On Sunday, with flows of only 6,000 to 12,000 cubic feet per second — water only a foot or two deep and less than 5 percent of the rate that FERC said was safe — erosion at the emergency spillway became so severe that officials from the State Department of Water Resources ordered the evacuation of more than 185,000 people. The fear was that the erosion could undercut the 1,730-foot-long concrete lip along the top of the emergency spillway, allowing billions of gallons of water to pour down the hillside toward Oroville and other towns downstream.

Such an uncontrolled release from California’s second-largest reservoir while it was completely full could become one of the worst dam disasters in U.S. history.

This is a classic case of “pay me now or pay me later at a much higher cost.”

There’s an interesting twist to this. This is California which has been at the center of the rebellion against President Trump’s immigration policies and actions. Some state and local agencies have gone so far as to cut off communication with their federal counterparts to shelter illegal aliens. While refusing to work with Washington on the one hand, the state’s governor has gone to President Trump, hat in hand, looking for federal bailouts for a problem the state ignored 12 years ago.

On Friday, California Governor Jerry Brown sought federal help from President Trump by asking the Federal Emergency Management Agency (FEMA) to declare “a major disaster” in California in light of the damage done by recent storms.

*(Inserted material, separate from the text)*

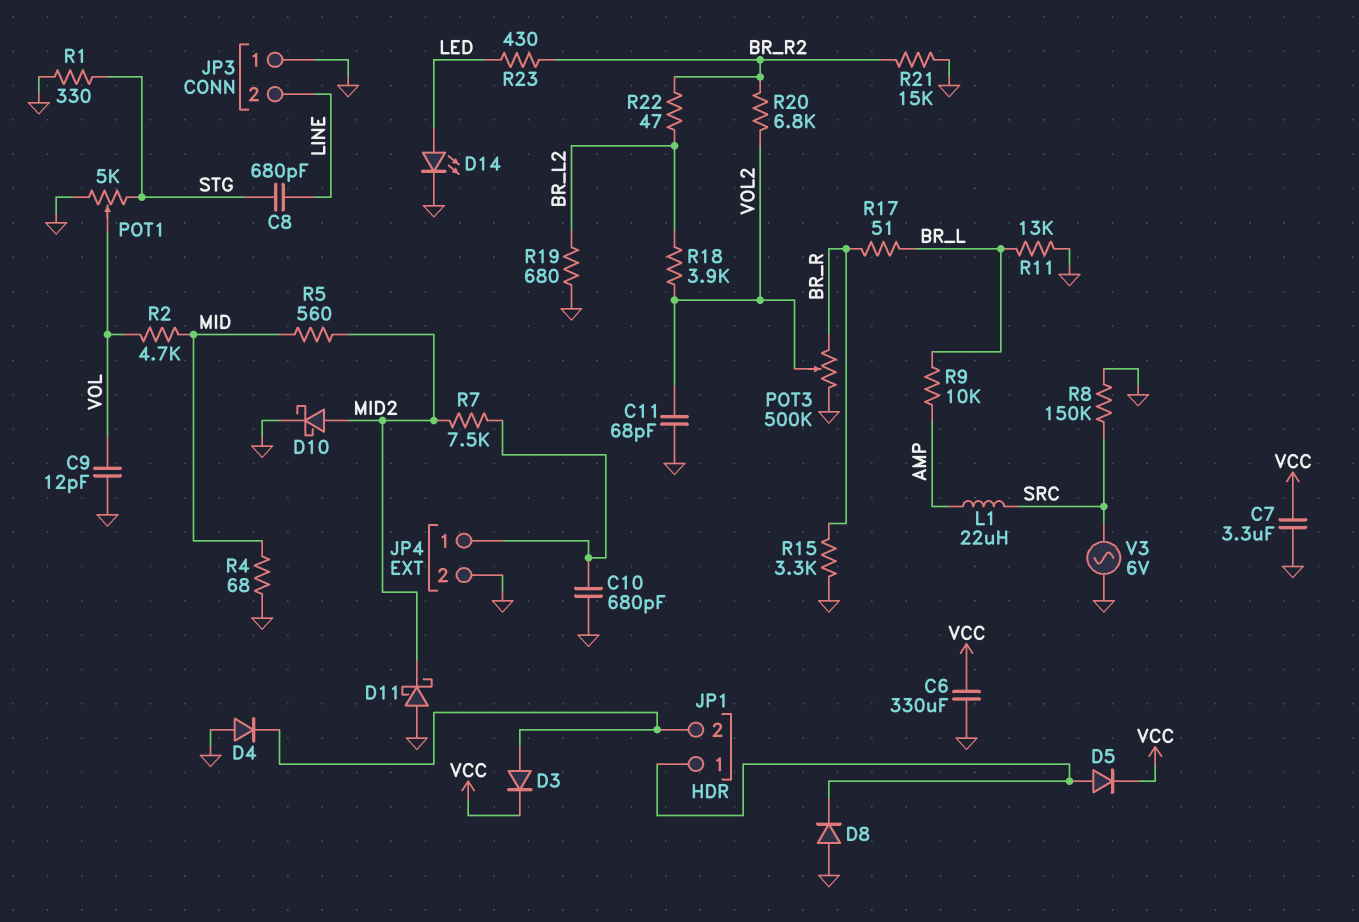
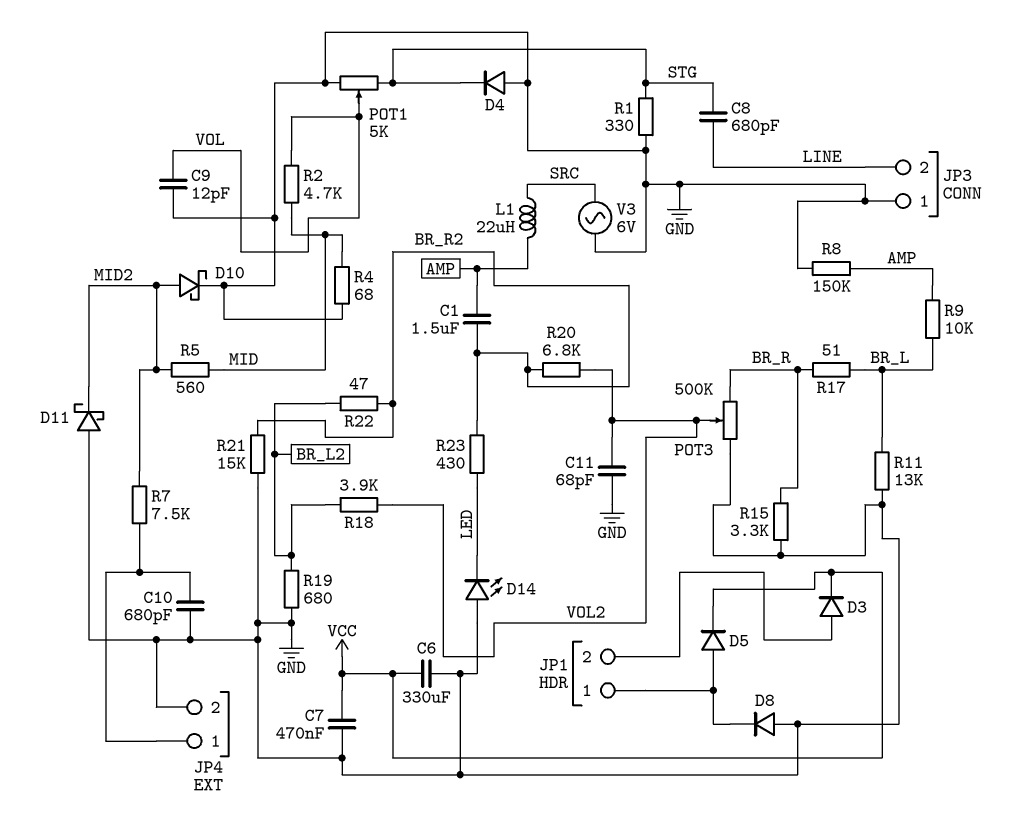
C1: none -> 1.5uF (AMP, BR_R2)
C7: 3.3uF (GND, VCC) -> 470nF (GND, VCC)
D4: diode (A GND, K JP1/2) -> diode (A GND, K STG)
D14: LED (A LED, K GND) -> LED (A GND, K LED)
R8: 150k (GND, SRC) -> 150k (AMP, GND)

The East Bay Times reports: “Brown formally requested the declaration for the series of storms striking the state between Jan. 3 and Jan. 12.” He noted that “heavy rains, winds and snow, particularly in Northern California, left eight people dead and knocked out power to an estimated 1 million Californian homes and businesses.”

Brown’s request comes as Gov. Brown has challenged the Trump administration on climate change, immigration, Obamacare, and other issues.

The state has had plenty of money to pursue leftist initiatives, primarily in the state’s major cities, but did not have the money 12 years ago to prevent a catastrophe, or now to alleviate that effects of a catastrophe in the less-populated, agricultural heart of the state.

These are Americans and humans involved here. So refusing to help save lives or property because of rebellious state and local governments is not an option. Neither is the fact that California is run by a collection of irresponsible and incompetent leftist loons, starting with the governor, a reason not to help.

Yet the point must be made in a way that cannot be misunderstood, that California has its priorities wrong. Were that not the case, its leaders would not be running to Washington for help in fixing a problem that might yet cost Californians their lives and livelihoods. To do otherwise is to invite a repeat of this state government caused disaster.